Le passage en version 1.0 du célèbre extraction shooter ne s'est pas fait sans douleur. Face à la grogne des joueurs et à une accumulation de problèmes techniques, les développeurs montent au créneau pour tenter de calmer le jeu et redresser la barre.
L'attente était immense, mais la réalité du terrain s'est avérée brutale pour les vétérans comme pour les néophytes. La sortie officielle d'
Escape From Tarkov, censée marquer l'aboutissement de longues années de développement,
s'est transformée en parcours du combattant pour une grande partie de la communauté. Entre files d'attente interminables et instabilité chronique,
le lancement a souffert de lacunes techniques majeures. Conscient de la déception engendrée, le studio Battlestate Games a brisé le silence pour présenter ses excuses et détailler son plan de bataille pour les semaines à venir.
Un mea culpa nécessaire face à la saturation des serveurs
La première urgence concernait l'accessibilité même au titre. Victime de son succès, l'infrastructure n'a pas tenu le choc face à l'afflux massif de joueurs simultanés. Nikita Buyanov, le directeur du jeu, a pris la parole sur les
réseaux sociaux pour rassurer la base de fans.
La priorité absolue est actuellement l'ajout de nouveaux serveurs à travers le monde afin de réduire drastiquement les temps de matchmaking qui exaspèrent la communauté.
Le lancement a été rude, c'est certain, et nous en sommes désolés. Mais nous sommes déterminés à continuer de nous battre pour faire triompher le bon sur le mauvais. [...] Nous devons enfin résoudre ces problèmes de performance, ce code obsolète et ces bugs hérités du passé qui subsistent. Oui, beaucoup de choses ont été corrigées dans la version finale, mais ce n'est pas suffisant.

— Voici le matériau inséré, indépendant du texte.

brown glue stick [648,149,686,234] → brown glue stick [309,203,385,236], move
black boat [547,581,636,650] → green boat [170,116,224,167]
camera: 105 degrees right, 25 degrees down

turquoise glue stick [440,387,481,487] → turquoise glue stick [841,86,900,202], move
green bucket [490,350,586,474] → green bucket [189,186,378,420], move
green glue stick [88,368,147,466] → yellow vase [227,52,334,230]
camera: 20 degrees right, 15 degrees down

Au-delà de la simple capacité d'accueil, c'est tout le code réseau et la stabilité globale qui sont sur la table d'opération. Le dirigeant ne se cache pas derrière des excuses vagues et admet que certains problèmes sont profonds, datant même des premières phases alpha du projet. Ces «
vieux démons » techniques ont malheureusement survécu jusqu'à la version 1.0, ternissant l'expérience finale.
Des correctifs techniques et des cadeaux pour patienter
Outre les problèmes de serveurs, le studio s'attaque à des dysfonctionnements plus spécifiques qui nuisent à l'expérience utilisateur. Une
communication officielle publiée sur Steam confirme que des correctifs sont en cours de développement pour régler les soucis de téléchargement, que ce soit via la plateforme de Valve ou le launcher propriétaire BSG.

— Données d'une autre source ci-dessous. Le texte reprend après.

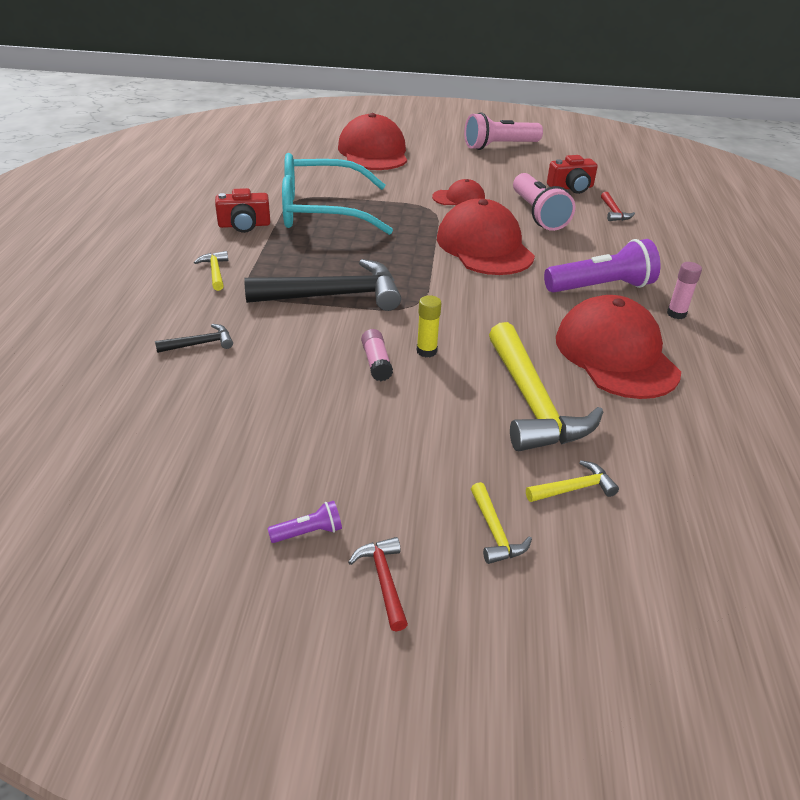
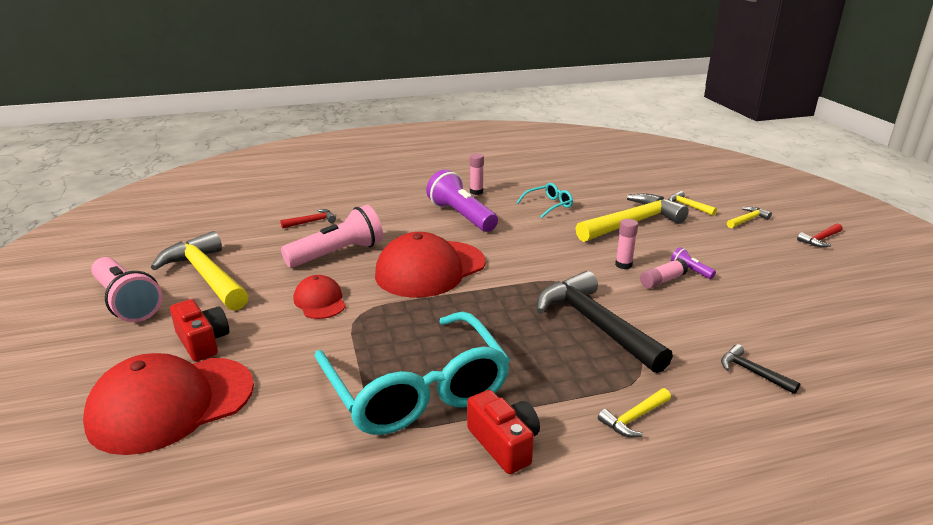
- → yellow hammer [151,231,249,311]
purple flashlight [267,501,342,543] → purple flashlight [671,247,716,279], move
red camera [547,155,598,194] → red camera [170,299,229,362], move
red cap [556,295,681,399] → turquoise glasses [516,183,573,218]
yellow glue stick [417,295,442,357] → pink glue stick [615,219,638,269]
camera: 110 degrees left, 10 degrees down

Les développeurs ciblent également l'infâme erreur 228 qui survient lors des interactions avec les marchands, ainsi que divers bugs d'éclairage dans les menus de commerce.
En attendant le déploiement de ces patchs, une solution temporaire est conseillée aux utilisateurs de cartes graphiques NVIDIA puisqu'il est recommandé de désactiver l'option NVIDIA Smooth Motion, identifiée comme une cause potentielle de crashs au lancement du jeu. Pour se faire pardonner de ces débuts houleux,
Battlestate Games a annoncé l'arrivée de compensations in-game dans un « futur proche ».

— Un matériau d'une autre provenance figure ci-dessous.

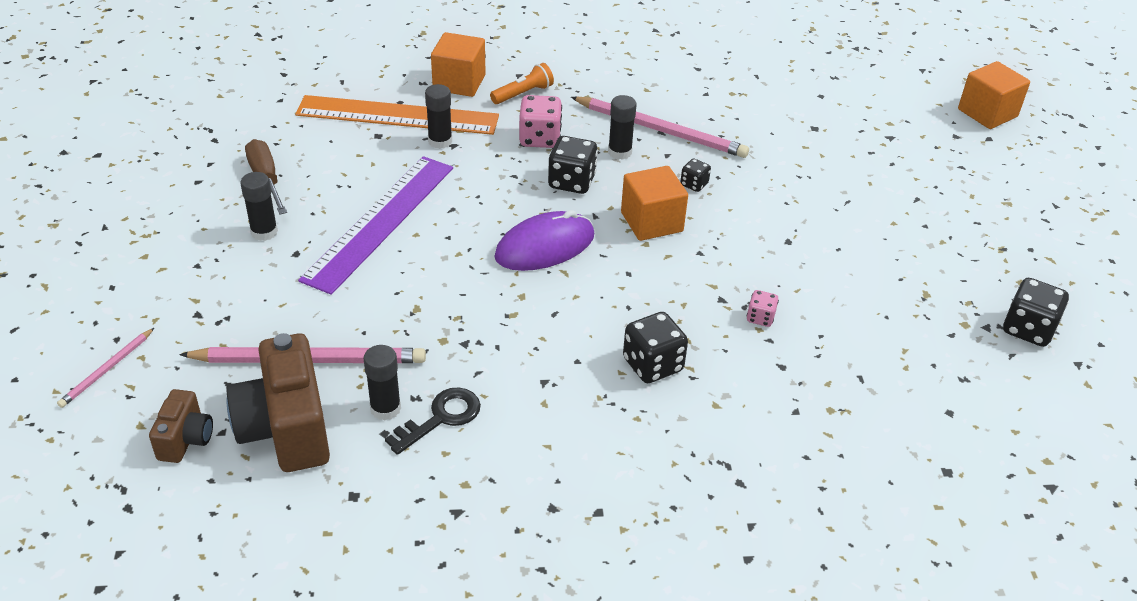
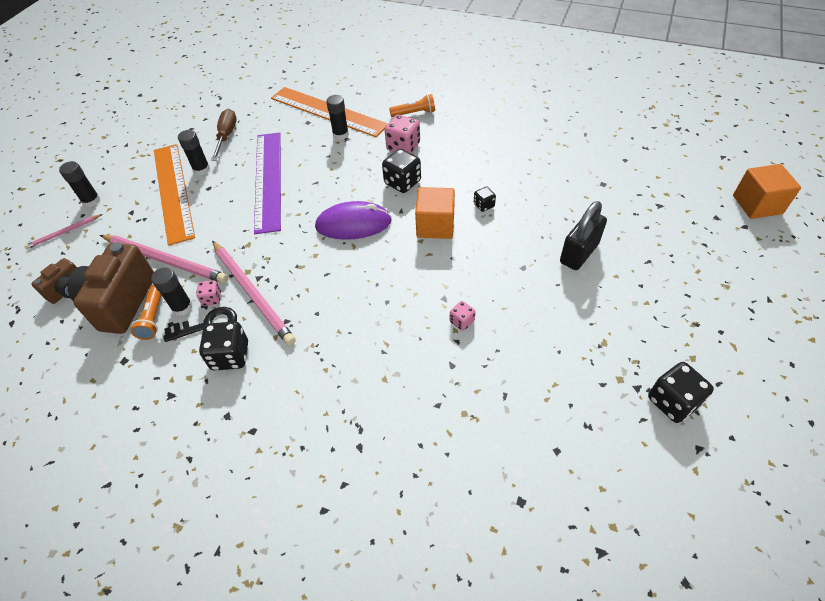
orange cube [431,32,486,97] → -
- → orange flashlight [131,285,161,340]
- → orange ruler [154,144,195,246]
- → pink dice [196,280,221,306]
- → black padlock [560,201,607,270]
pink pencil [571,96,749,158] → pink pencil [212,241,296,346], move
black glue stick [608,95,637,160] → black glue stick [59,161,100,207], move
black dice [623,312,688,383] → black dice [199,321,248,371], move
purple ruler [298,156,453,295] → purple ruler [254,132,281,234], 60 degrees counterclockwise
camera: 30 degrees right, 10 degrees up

Les joueurs recevront les ensembles Bear Classic et USEC Night Patrol. Pour ceux possédant déjà ces équipements cosmétiques, une somme équivalente en crédits du jeu sera créditée.
Un accueil critique en demi-teinte et des projets d'avenir
Ces mesures d'urgence interviennent dans un contexte tendu. L'arrivée du titre sur Steam a exposé le jeu à un nouveau public, et la sanction a été immédiate : les évaluations affichent actuellement des évaluations « Plutôt négatives », avec seulement 32 % d'avis positifs.
Malgré cette tempête, le studio regarde vers l'horizon et n'abandonne pas ses ambitions d'extension. Nikita Buyanov a réitéré l'intérêt du studio pour un portage sur consoles, bien que le défi principal reste l'adaptation de l'interface complexe et des nombreuses commandes du jeu au format manette.
La route est encore longue pour que la version 1.0 d'Escape From Tarkov soit à la hauteur des espérances placées en elle. Si la bonne volonté des développeurs semble réelle, seule l'efficacité des prochains correctifs permettra de restaurer pleinement la confiance des opérateurs déployés sur le terrain.